Türkler İslam dinini seçerek uygarlık tarihinde büyük bir zaman
dilimini ve coğrafyayı etkilemişlerdir. Türklerin Müslüman olma sürecine en
büyük katkıyı ise İslam düşünce tarihine derin izler bırakan Mâtürîdîlik
mezhebi sağlamıştır. İslam düşüncesi içerisinde "akılcı hadarî" din
anlayışının en önemli temsilcilerinden biri olmasına karşın İmam Mâtürîdî'nin
hayatı, eserleri ve düşünceleri yeterince araştırılmamıştır. İmam Mâtürîdî
aklı, Allah'ın yeryüzündeki terazisi olarak görmektedir. Bu özelliğiyle Türk
coğrafyasının yetiştirdiği yegâne kişiliklerden biri olarak bilinmektedir.

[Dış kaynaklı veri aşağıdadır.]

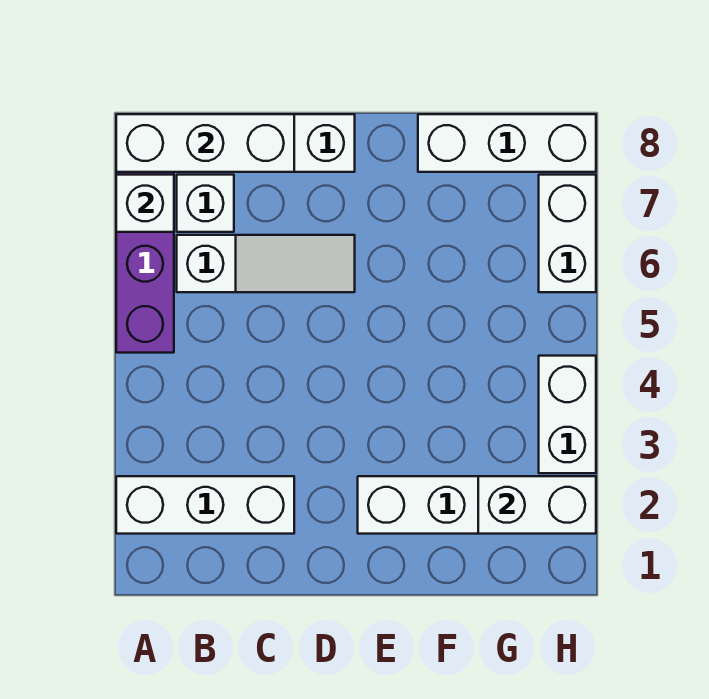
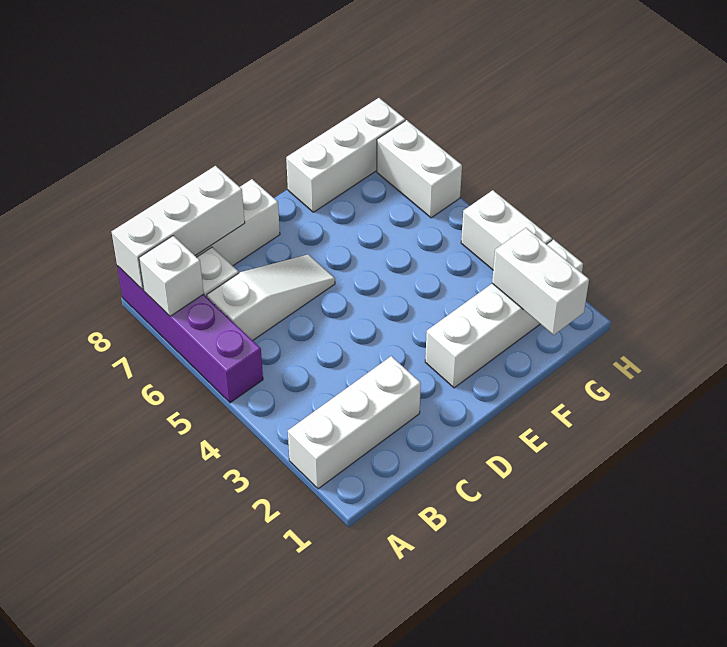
white brick G2:H2 level 2 -> white brick G1:G2 level 2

Peki, kimdir bu İmam Mâtürîdî? Ahmet Yesevi, Yunus Emre ve Hacı
Bektaşi Veli gibi bilge kişilerin manevi hocaları olarak kabul ettikleri bilge
bir öğretmendir. Yazdığı kitaplar ve akılcı felsefesi ile büyük bir din
âlimidir. Hoşgörülü, objektif ve çağdaş görüşleri sebebiyle Türkler arasında
çok fazla saygı görmektedir. Gerçek bir imanın kör bir inançla değil Allah'ın
verdiği zekâyı da kullanarak mümkün olacağını savunan bir âlimdir. Akıl ve
inanç arasında bir denge olması gerektiğini savunan düşünceleri ile kendi
döneminde yetişen halifelere danışmanlık yapmıştır (TRT AVAZ,
2016) .
İmam Mâtürîdî ve Mâtürîdîlik mezhebini anlatan pek az kaynak
bulunmaktadır. “Mâtürîdî’nin Düşünce
Dünyası” Şaban Ali Düzgün editörlüğünde Kültür ve Turizm Bakanlığı Yayınları
Bilimin ve Felsefenin Doğulu Öncüleri Dizisi'nin üçüncü kitabı olarak
yayımlanmıştır. Kitap İmam Mâtürîdî’yi din ve dünya anlayışından Kur'an
tasavvuruna, akıl ve vahiy kavrayışından tarih ve toplum yasalarına, siyaset
kültürü ve yönetim erkinden ahlak kavramına kadar uzanan çeşitli konulardaki
fikir ve görüşlerini yansıtmaktadır. Bu editöryal çalışma İmam Mâtürîdî'nin
düşünce dünyasını güncelleştirmeyi amaçlamaktadır. Ayrıca coğrafyamızın
yetiştirdiği yeni âlimlere araştırma kapıları açarak, bizlerin dinî düşünce
dünyalarına katkı sağlaması hedeflenmiştir. Eserde, ağırlıklı olarak İmam Mâtürîdî'nin
Te'vîlatu'l-Kur'an ve Kitâbu't-tevhîd isimli Kur'an
yorumlarının yer aldığı eserlerinden yararlanılmıştır. Bu eseler muhteşem bir
din felsefesini, kelam ve fıkıh konularını anlatmaktadır.
“İnsan şunu da bilir ki
kendisine düşünmemeyi telkin eden his şeytani vesveseden başka bir şey
değildir; çünkü böyle bir davranış ancak şeytanın işi olabilir, amacı da kişiyi
aklının ürününü toplamaktan alıkoymak, fırsatları değerlendirmesine ve arzusuna
ulaşmasına vesile olan bu ilahi emaneti kullanmak konusunda onu korkutmaktır.”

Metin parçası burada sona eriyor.